Airborne_Again wrote:

I don’t see that anyone said that?

Read this:

Piston_Airplane_Cruise_Performance_pdf
Poland

Raven wrote:

What use is a Pipistrel Trainer where I cannot put two people with 2 big luggage suitcases?

What use is a plane anyway? Car, train, boat, donkey – they all can carry suitcases at better MPG than a plane I don’t fly to carry suitcases

Raven wrote:

Read this:

I would say “this” is wrong;

The common, but mistaken, belief that piston
airplane maximum range improves with altitude is based
either on constant power or constant TAS, neither of
which provides maximum-range flight conditions.

The “mistaken” belief is based on constant IAS I would think, not constant TAS. Power is F*v. With constant power, and decreasing F (less drag), then v has to increase, which is why TAS increases with alt.

The elephant is the circulation
ENVA ENOP ENMO, Norway

LeSving wrote:

I don’t fly to carry suitcases

You should try once.
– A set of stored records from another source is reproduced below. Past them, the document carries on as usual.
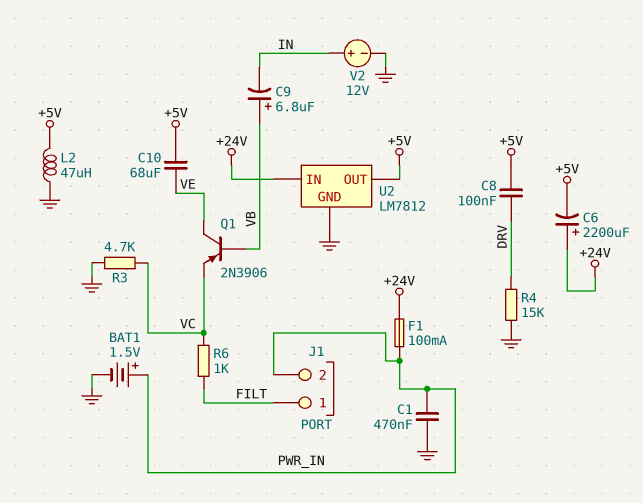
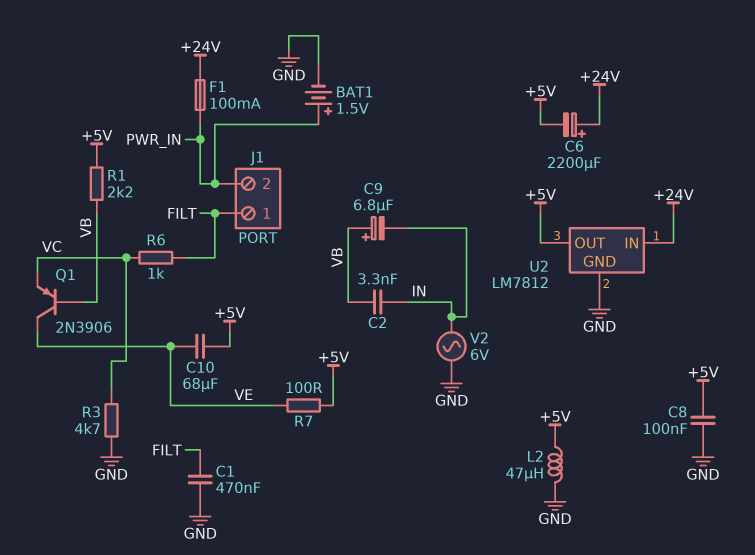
C1: 470nF (GND, PWR_IN) -> 470nF (FILT, GND)
C2: none -> 3.3nF (IN, VB)
C8: 100nF (+5V, DRV) -> 100nF (+5V, GND)
R1: none -> 2.2k (+5V, VB)
R4: 15k (DRV, GND) -> none
R7: none -> 100 (+5V, VE)
V2: 12V (plus IN, minus GND) -> AC 6V (GND, IN)

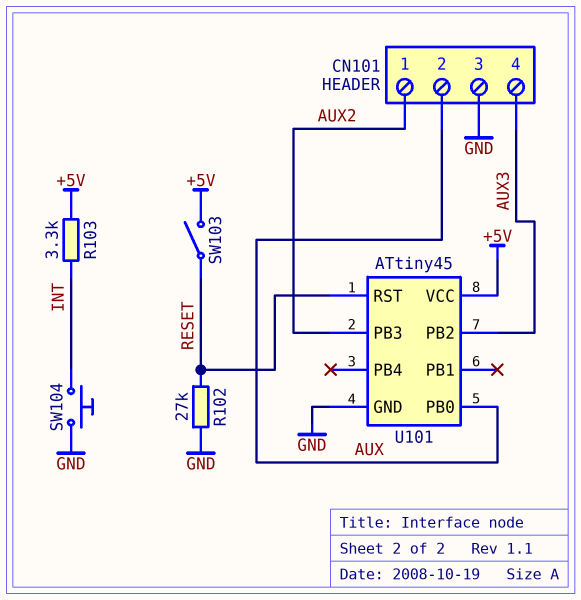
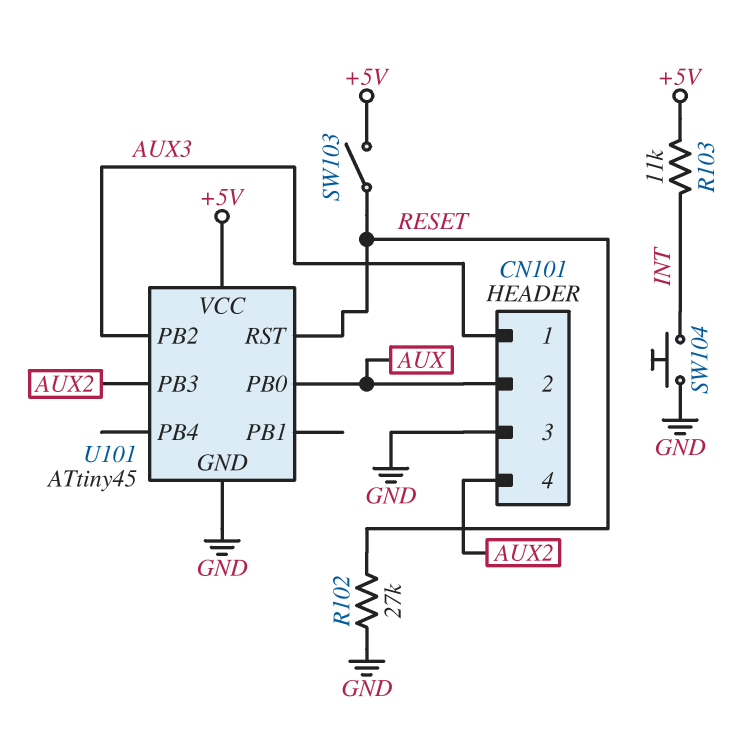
CN101 pin 1: AUX2 -> AUX3
CN101 pin 4: AUX3 -> AUX2
R103: 3.3k (+5V, INT) -> 11k (+5V, INT)

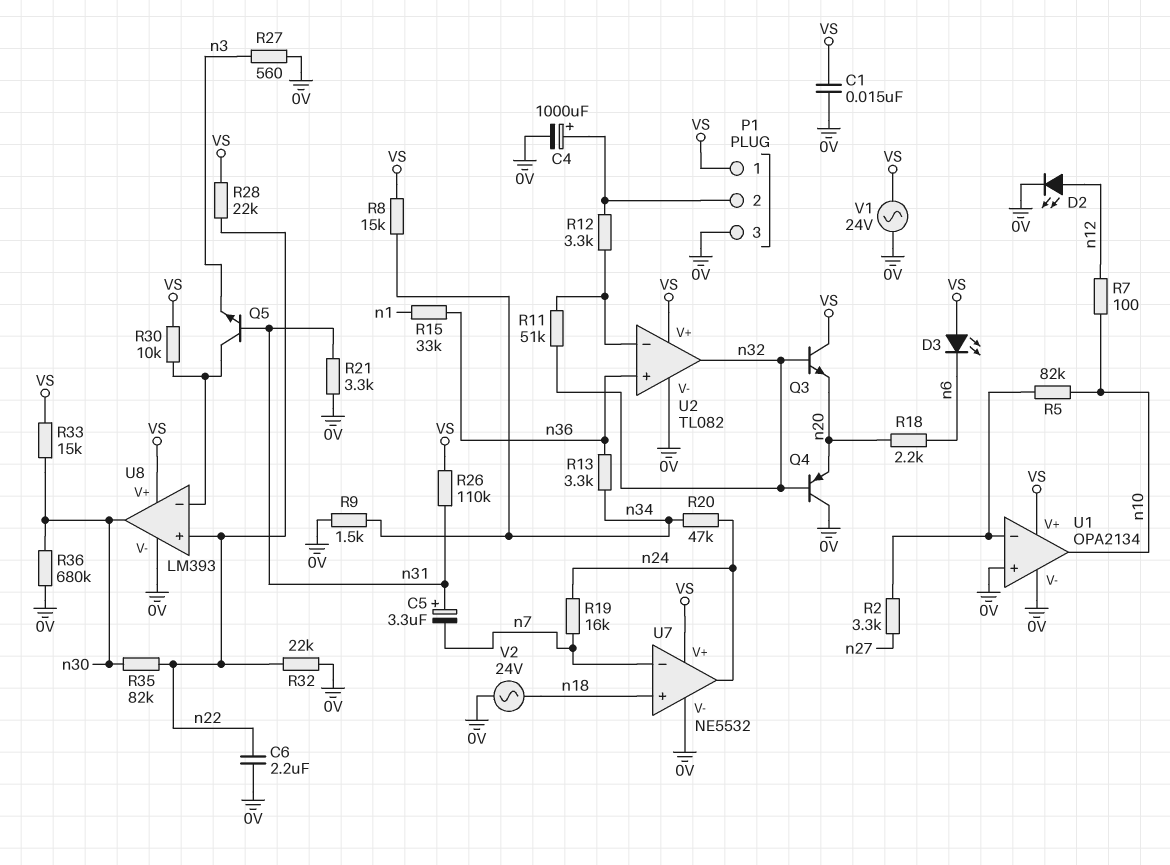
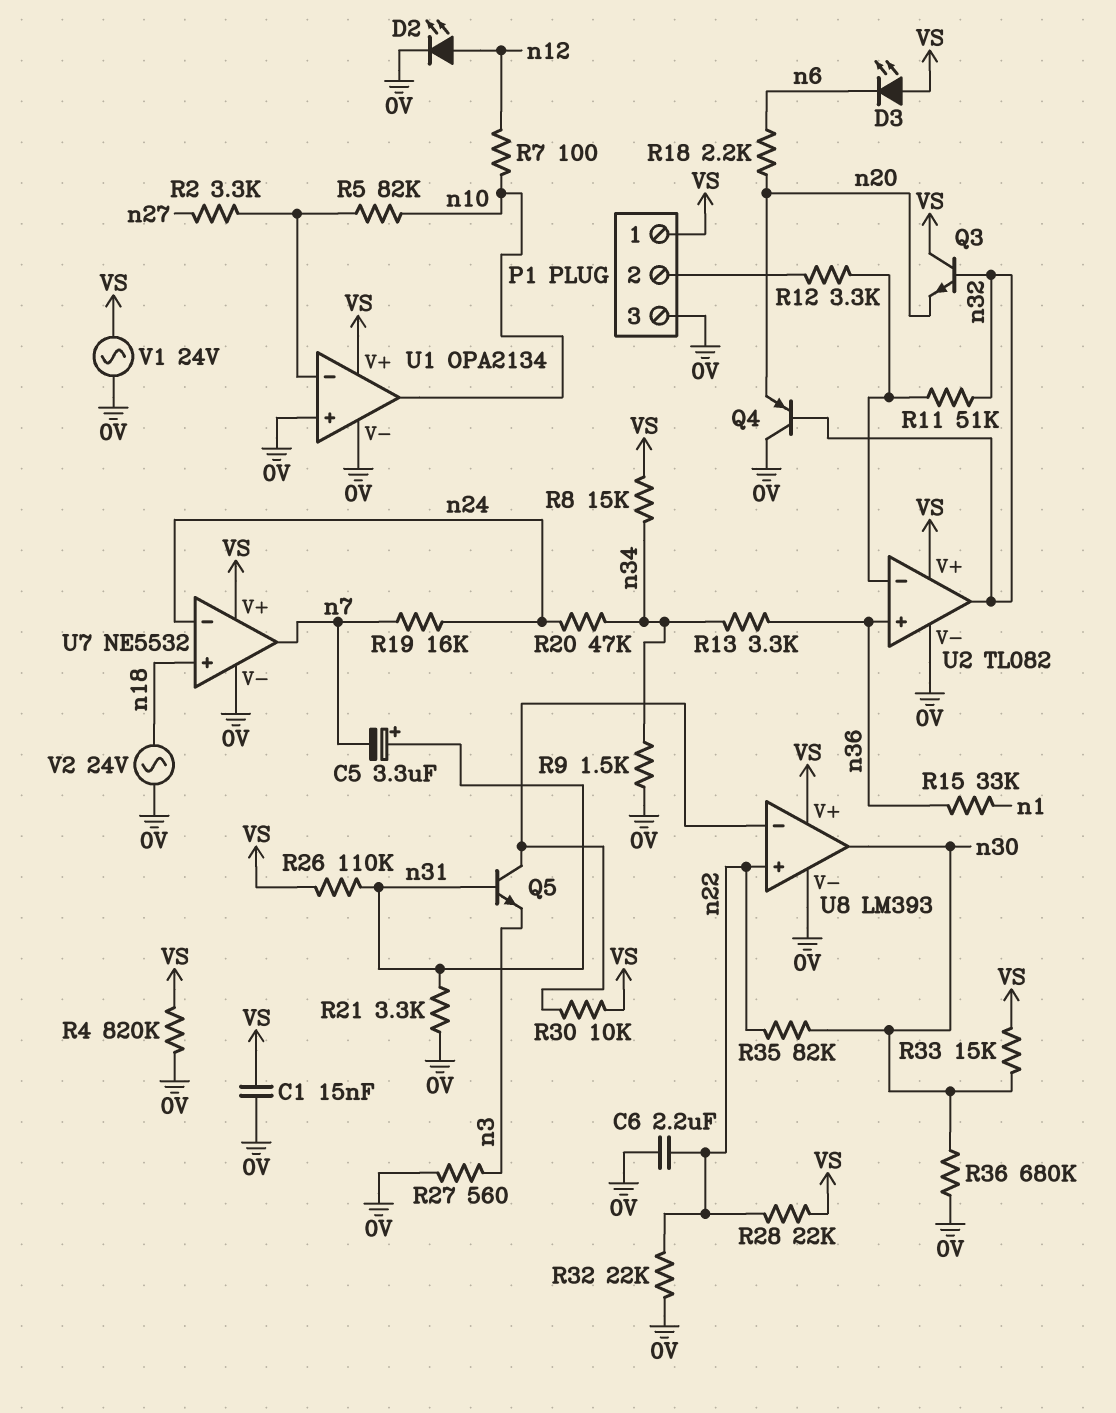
C4: 1000uF (plus P1/2, minus 0V) -> none
R4: none -> 820k (0V, VS)
U7 pin in-: n7 -> n24
U7 pin out: n24 -> n7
You will realize that you can use the plane for business or vacation

Please check figure 3 on page 18 of that document. It is consistent with what you say about IAS.

Poland

If normally aspirated, and flying at peak EGT or LOP, one does get more MPG with altitude, up to a point, and then it starts to go back down. For NA it tends to be around 8k-10k but the curve has a big flat top.

Administrator
Shoreham EGKA, United Kingdom

Raven wrote:

Read this:

That article didn’t say that

The altitude does not change our MPG in a piston plane. It changes the TAS but at higher altitude – we have to fly higher power setting to get the same MPG than at low altitude

It said that maximum MPG does not change with altitude and to achieve maximum MPG at a higher altitude, you need a higher power setting than you do at a lower altitude.

That’s perfectly reasonable as – like the article did say – maximum MPG is achieved at a particular AOA and thus at a particular CAS for a given weight. With a constant power setting the CAS will decrease with altitude.

Last Edited by Airborne_Again at 30 Nov 08:30
ESKC (Uppsala/Sundbro), Sweden

Raven wrote:

Please check figure 3 on page 18 of that document. It is consistent with what you say about IAS.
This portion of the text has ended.